Refinance your mortgage with no closing costs

Refinance your mortgage with no closing costs

 

Did you know that there are mortgage programs that will allow you to refinance your mortgage and have no closing costs? It’s true! This can help you cut hundreds of dollars off your monthly payments, but what’s more important than the amount of money you save is how much more money you can put toward other things that are important to you, like paying off debt or saving for retirement. So learn about the best mortgage refinance programs with no closing costs and start saving today!
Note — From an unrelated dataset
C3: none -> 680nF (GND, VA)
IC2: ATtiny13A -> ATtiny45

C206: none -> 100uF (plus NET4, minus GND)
Should you consider refinancing your home?

 

Now is a great time to refinance your home if you have low interest rates, but it isn’t always worth it. While refinancing has no closing costs, most lenders don’t pay for appraisal fees or broker commissions which could cost you hundreds of dollars. Also, those who expect to move in less than three years should consider staying put since there are likely tax consequences associated with refinancing. In order to figure out whether refinancing is worth it for you, take an inventory of all major life changes (i.e., job transfers, births/deaths) that may happen over that time period before deciding on a refinance.

Is there an advantage in refinancing a good deal?

 

If you’re not planning on staying in your home for more than a few years, then there probably isn’t much advantage to refinancing. A common misconception is that refinancing means you have a better deal. But it may not mean that at all. It could just be a new way of paying off an existing loan—in which case it’s really just extending out how long you have to pay off debt. If you do refinance and extend out your term, remember to add in all those monthly payments over time into your calculation—especially if you plan on refinancing again once those current terms are up or when interest rates drop down again. Keep these things in mind when deciding whether or not to refinance now or later.

Closing Costs & Points

 

When you take out a mortgage loan, there are two types of fees that you will pay upfront: points and closing costs. Points are prepaid interest and is a lump sum amount of money to reduce your interest rate. Closing costs include origination fees, title insurance, appraisal fee, attorney fee and document preparation charges. Refinancing your loan might help you save on both points and closing costs at settlement.

Other Advantages of Refinancing

 

Did you know that there are some significant advantages to refinancing, even if you don’t have substantial equity in your home? Because banks and lenders are so eager to refinance mortgages these days, homeowners who might otherwise not qualify for a new loan can often borrow against their existing home and lower their monthly payments. Let’s say you’re struggling to keep up with your current payment and need $3,000 per month in order to avoid foreclosure. If you were able to refinance for a new 30-year loan at 4 percent interest instead of 6 percent, for example, you could easily save $1,500 per month on mortgage payments – more than enough to help ensure that your house stays in good standing.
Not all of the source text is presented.